A l’issue d’un vote serré, le Parlement européen a adopté, début février, une directive autorisant les nouvelles techniques génomiques (NTG) sur notre continent. Celles-ci faciliteront la transition écologique. Mais pourquoi donc les associations et partis écologistes s’y opposent-ils ?
Le changement climatique expose de larges régions du globe à des températures extrêmes qui vont affecter la production agricole dont les populations ont besoin pour vivre. Heureusement, grâce aux NTG, il est scientifiquement possible d’adapter les espèces aux modifications climatiques : résistance à la chaleur et aux ravageurs (ce qui rend bon nombre d’insecticides inutiles), arrosage minimal, réduction des engrais et produits phytopharmaceutiques (qui polluent l’eau et dont la production et le transport émet beaucoup de CO2 pour leur production ou leur transport). Cela permettra aussi d’augmenter les rendements, sans étendre la superficie des terres cultivables et donc sans augmenter les émissions de gaz à effet de serre. Des chercheurs ont déjà mis au point des variétés de manioc, de banane ou de maïs résistantes à certains effets du changement climatique et prêtes à être cultivées.
Hélas, la grande majorité des associations et partis écologistes en Europe s’oppose avec âpreté aux NTG au nom du principe de précaution, alors qu’il n’existe pas la moindre preuve de leur nocivité. Le principe de précaution invite plutôt à règlementer sans tarder ces NTG. C’est l’avis de 35 Prix Nobel qui ont adressé une lettre ouverte aux parlementaires européens. Ils estiment que l’interdiction des NTG pourrait coûter 300 milliards d’euros par an à l’économie européenne car elle encouragerait le maintien de législations lourdes et contraignantes, favorisant paradoxalement les grands semenciers au détriment des sociétés de biotechnologie de l’Union. A cet égard, le texte voté au Parlement européen va dans la mauvaise direction car il interdit la brevetabilité des NTG.

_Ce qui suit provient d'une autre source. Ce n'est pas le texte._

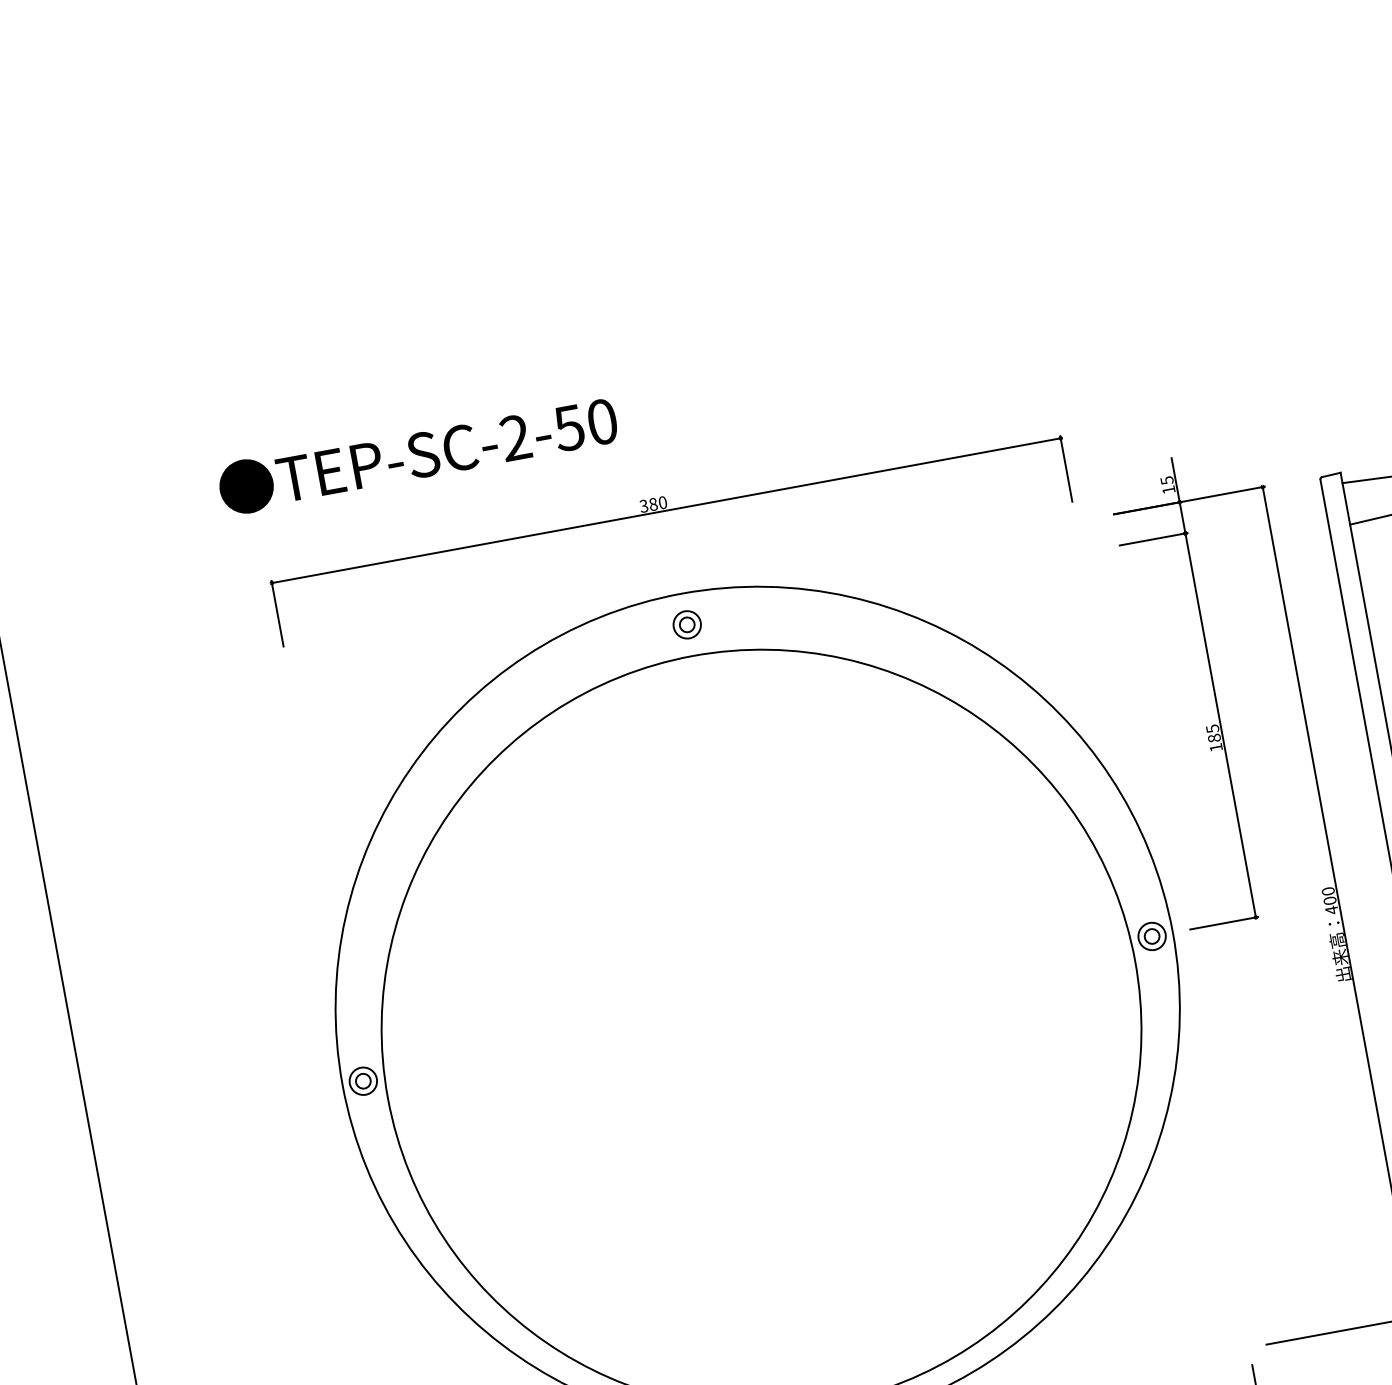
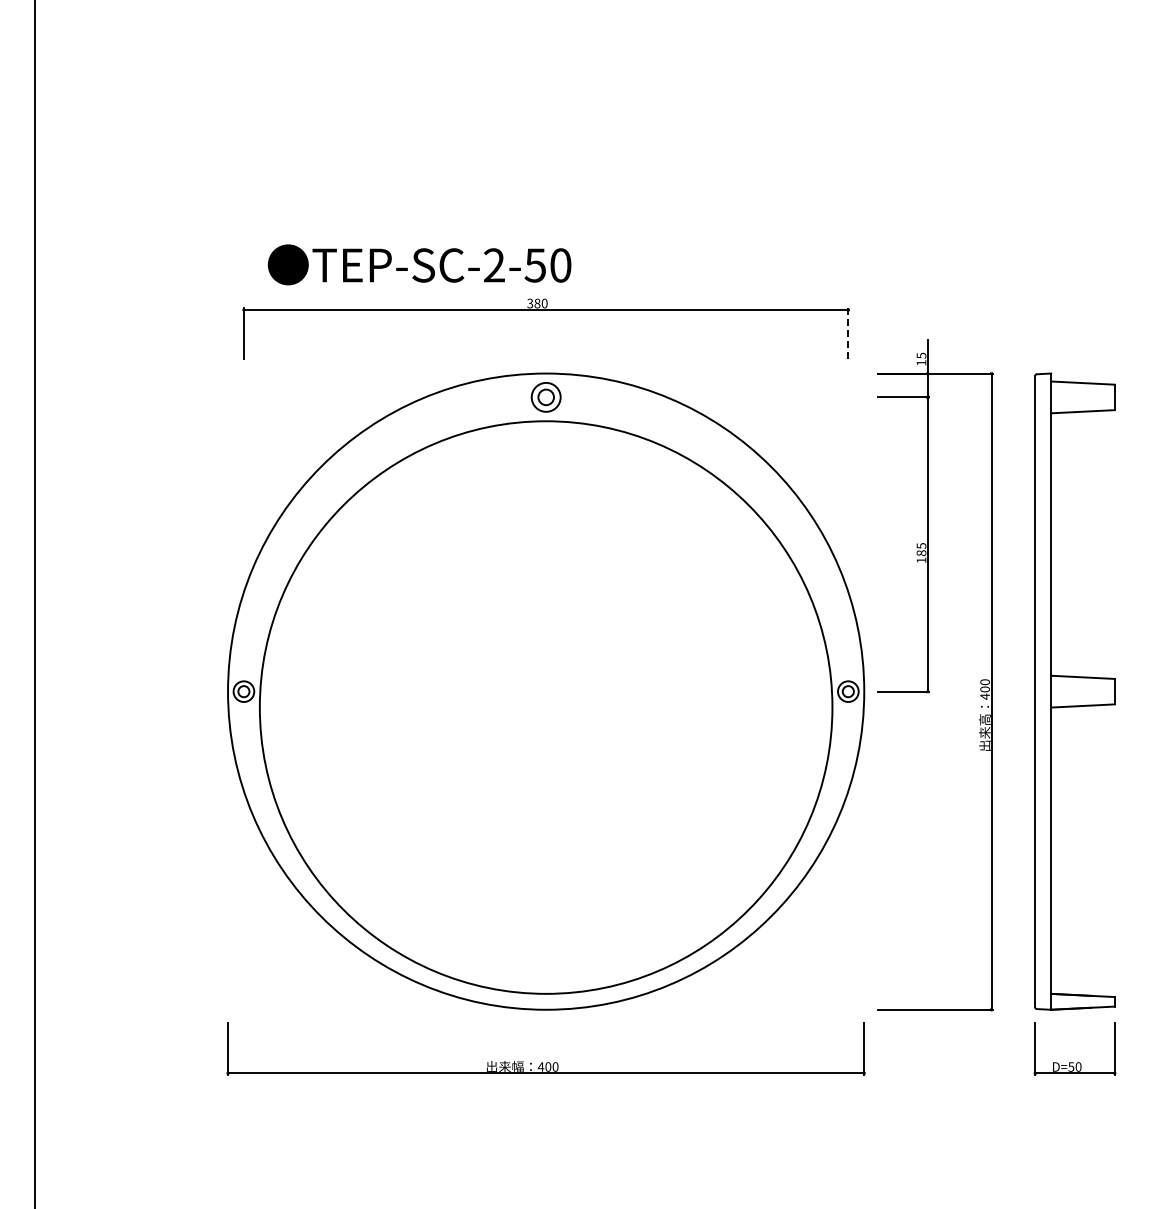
text: (417, 454) -> (419, 264), moved
line: (1066, 467) -> (848, 332), solid -> dashed
part: (686, 625) -> (545, 397), size x1.4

Ce rejet du progrès scientifique au service de l’environnement et du bien-être s’explique par un refus de toute solution ne passant pas par une réduction drastique de la consommation, c’est-à-dire la décroissance. Dès lors, tout ce qui permet de préserver la prospérité et de l’étendre au reste du monde doit être banni. C’est aussi pourquoi le mouvement écologiste s’oppose au nucléaire (qui permet de produire de l’électricité sans émettre du CO2) aux procédés de capture de CO2 (pour décarboner l’industrie), à la voiture électrique, au carburant synthétique neutre en CO2 (car fabriqué à partir d’hydrogène et de CO2 capté), à l’avion « vert », à la digitalisation, aux OGM et, aujourd’hui, aux NTG. La solution n’est pourtant pas de réduire la consommation mais de faire en sorte que la consommation n’exerce plus d’impact négatif sur l’environnement. Il faut aider les pays émergents à accéder à ces biotechnologies dont dépend leur survie, au lieu de s’y refuser pour des raisons idéologiques, ce qui constitue en ouvre une forme de néocolonialisme vert.
Ce dossier, à envisager dans le contexte des récentes protestations du monde agricole face aux normes déconnectées des réalités paysannes, démontre que le dilemme entre une agriculture performante et une agriculture respectueuse de l’environnement n’existe pas. Il est tout à fait possible de concilier les deux et cela se fera non par une stratégie de la décroissance culpabilisante et sans issue mais par la voie de la prospérité, de l’innovation et de l’intelligence.
– Un peu de vocabulaire –
Les croisements
Utilisés depuis le Néolithique, ils consistent à croiser une plante sauvage et une variété cultivée pour rendre cette dernière plus résistante.
Les Organismes Génétiquement Modifiés (OGM)
Ils résultent du transfert d’un ou plusieurs gènes dans des espèces hôtes. Bannies par la plupart des pays européens, les cultures d’OGM représentaient 190 millions d’hectares en 2019, soit 12% de toutes les surfaces cultivées au niveau mondial. Beaucoup de pays européens importent ces produits, comme les tourteaux de soja destinés à l’alimentation d’animaux d’élevage.
Les Nouvelles Techniques Génomiques (NTG)
Elles visent à modifier un gène existant afin de le rendre conforme au gène plus performant d’une espèce sauvage.